34

Llego a mi despacho con la cabeza hecha un lío. He expresado mis temores tibiamente, porque nunca está de más cubrirse las espaldas en los momentos difíciles, sobre todo delante del jefe. Pero lo cierto es que apostaría a que tenemos un setenta por ciento de probabilidades de fracasar y un treinta por ciento de salir airosos. Si los acontecimientos me dan la razón, no sé hasta dónde es capaz de llegar el Recaudador. Hasta el momento, sus movimientos demuestran que nos enfrentamos a un individuo tremendamente seguro de sí mismo y capaz de llegar a cualquier extremo. Es lógico suponer que no dudará en proseguir con sus «liquidaciones». Lo malo es que no sabemos quién será el siguiente. Es razonable pensar que seguirá persiguiendo a los defraudadores, pero, si se cabrea con nuestra artimaña, ¿ampliará su círculo de víctimas?
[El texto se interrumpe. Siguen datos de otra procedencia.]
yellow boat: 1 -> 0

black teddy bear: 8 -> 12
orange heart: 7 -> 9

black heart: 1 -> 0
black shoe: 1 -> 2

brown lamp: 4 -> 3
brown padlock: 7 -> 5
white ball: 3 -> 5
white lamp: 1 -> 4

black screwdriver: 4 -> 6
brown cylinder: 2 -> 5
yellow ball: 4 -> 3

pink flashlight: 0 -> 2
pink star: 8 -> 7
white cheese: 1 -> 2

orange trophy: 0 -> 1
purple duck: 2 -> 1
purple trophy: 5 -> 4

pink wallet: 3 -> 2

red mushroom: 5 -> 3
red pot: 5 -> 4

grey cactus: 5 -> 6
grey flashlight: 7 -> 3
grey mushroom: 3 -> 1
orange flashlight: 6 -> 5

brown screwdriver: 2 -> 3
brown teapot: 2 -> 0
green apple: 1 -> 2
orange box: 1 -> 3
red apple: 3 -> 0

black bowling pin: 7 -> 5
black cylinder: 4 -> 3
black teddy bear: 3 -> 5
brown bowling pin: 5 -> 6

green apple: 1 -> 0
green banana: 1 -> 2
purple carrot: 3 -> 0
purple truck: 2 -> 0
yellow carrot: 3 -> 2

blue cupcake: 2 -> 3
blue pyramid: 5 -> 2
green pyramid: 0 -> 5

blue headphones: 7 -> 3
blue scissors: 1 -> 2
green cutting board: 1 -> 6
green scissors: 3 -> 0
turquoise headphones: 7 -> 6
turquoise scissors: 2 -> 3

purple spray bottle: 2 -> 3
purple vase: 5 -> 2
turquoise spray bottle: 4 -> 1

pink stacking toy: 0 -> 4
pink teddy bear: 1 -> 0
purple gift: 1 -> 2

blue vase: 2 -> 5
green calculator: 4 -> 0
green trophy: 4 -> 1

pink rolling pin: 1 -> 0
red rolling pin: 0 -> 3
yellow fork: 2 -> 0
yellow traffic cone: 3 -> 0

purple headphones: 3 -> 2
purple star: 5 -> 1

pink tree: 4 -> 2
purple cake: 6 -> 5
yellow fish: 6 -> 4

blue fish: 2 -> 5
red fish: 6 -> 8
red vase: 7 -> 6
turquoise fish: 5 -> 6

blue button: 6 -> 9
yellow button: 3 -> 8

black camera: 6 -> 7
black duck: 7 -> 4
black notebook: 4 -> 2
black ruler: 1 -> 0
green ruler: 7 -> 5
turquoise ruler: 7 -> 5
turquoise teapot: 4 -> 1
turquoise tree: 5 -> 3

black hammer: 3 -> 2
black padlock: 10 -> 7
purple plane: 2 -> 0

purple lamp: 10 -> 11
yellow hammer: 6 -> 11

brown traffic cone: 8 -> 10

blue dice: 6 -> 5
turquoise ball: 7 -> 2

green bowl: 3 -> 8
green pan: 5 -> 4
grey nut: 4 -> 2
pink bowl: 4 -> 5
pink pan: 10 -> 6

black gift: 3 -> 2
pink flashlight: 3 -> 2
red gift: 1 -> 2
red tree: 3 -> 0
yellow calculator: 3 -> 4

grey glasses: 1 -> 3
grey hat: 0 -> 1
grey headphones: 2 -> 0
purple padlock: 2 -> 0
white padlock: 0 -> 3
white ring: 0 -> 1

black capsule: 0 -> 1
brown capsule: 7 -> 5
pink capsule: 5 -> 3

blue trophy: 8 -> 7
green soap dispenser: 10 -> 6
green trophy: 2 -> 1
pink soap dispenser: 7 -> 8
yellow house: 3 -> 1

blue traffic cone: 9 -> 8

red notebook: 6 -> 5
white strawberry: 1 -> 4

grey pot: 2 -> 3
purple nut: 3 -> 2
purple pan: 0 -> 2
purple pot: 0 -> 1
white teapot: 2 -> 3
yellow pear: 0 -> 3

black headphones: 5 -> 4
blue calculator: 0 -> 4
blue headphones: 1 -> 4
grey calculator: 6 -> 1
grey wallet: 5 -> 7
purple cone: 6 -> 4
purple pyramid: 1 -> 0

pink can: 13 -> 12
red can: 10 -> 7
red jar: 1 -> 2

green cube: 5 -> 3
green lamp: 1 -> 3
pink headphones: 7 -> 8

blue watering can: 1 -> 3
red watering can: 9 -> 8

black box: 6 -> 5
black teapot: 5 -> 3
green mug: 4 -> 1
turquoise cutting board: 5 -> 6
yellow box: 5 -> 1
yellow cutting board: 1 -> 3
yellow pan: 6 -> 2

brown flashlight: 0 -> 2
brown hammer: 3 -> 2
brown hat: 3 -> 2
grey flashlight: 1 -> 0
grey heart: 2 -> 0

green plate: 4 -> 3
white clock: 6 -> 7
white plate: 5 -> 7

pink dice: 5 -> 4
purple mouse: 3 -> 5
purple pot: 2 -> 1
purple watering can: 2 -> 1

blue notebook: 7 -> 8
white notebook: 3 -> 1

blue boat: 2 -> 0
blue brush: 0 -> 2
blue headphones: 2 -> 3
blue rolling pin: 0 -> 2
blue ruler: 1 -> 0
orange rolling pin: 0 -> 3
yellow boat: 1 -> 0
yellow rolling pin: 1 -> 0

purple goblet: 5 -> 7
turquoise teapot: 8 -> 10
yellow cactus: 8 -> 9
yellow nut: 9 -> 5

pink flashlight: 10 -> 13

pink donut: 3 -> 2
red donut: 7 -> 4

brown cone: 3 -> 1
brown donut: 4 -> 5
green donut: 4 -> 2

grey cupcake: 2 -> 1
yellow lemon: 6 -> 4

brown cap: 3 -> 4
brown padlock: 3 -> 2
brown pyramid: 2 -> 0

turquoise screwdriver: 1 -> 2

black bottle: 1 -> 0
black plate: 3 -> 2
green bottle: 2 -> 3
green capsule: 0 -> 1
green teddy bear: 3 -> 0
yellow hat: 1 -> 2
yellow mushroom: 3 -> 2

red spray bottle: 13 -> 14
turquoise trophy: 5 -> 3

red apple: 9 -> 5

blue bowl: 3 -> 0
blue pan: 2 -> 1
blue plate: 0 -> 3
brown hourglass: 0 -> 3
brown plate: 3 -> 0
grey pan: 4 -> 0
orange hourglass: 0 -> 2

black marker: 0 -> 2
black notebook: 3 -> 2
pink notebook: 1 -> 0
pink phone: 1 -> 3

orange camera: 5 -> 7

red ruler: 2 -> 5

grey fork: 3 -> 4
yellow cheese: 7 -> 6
Por otra parte, debo reconocer que nado en un mar de inseguridades. Todos los actos del Recaudador, a excepción de los crímenes, pasan por Internet, y yo, en lo que se refiere al ciberespacio o a la informática, no sé siquiera cómo se coloca el paisaje que Guikas tiene en su pantalla. En consecuencia, en estos terrenos estoy vendido y dependo de las pesquisas de Lambrópulos. Si él no consigue sacar algo en claro, seguiré moviéndome a ciegas.

Las reacciones más inútiles son fruto de la desesperación, pero también de la desesperación nacen las soluciones más eficaces. Decido ponerme en manos del azar y dejo que la desesperación guíe mis actos. Llamo a Kula a mi despacho.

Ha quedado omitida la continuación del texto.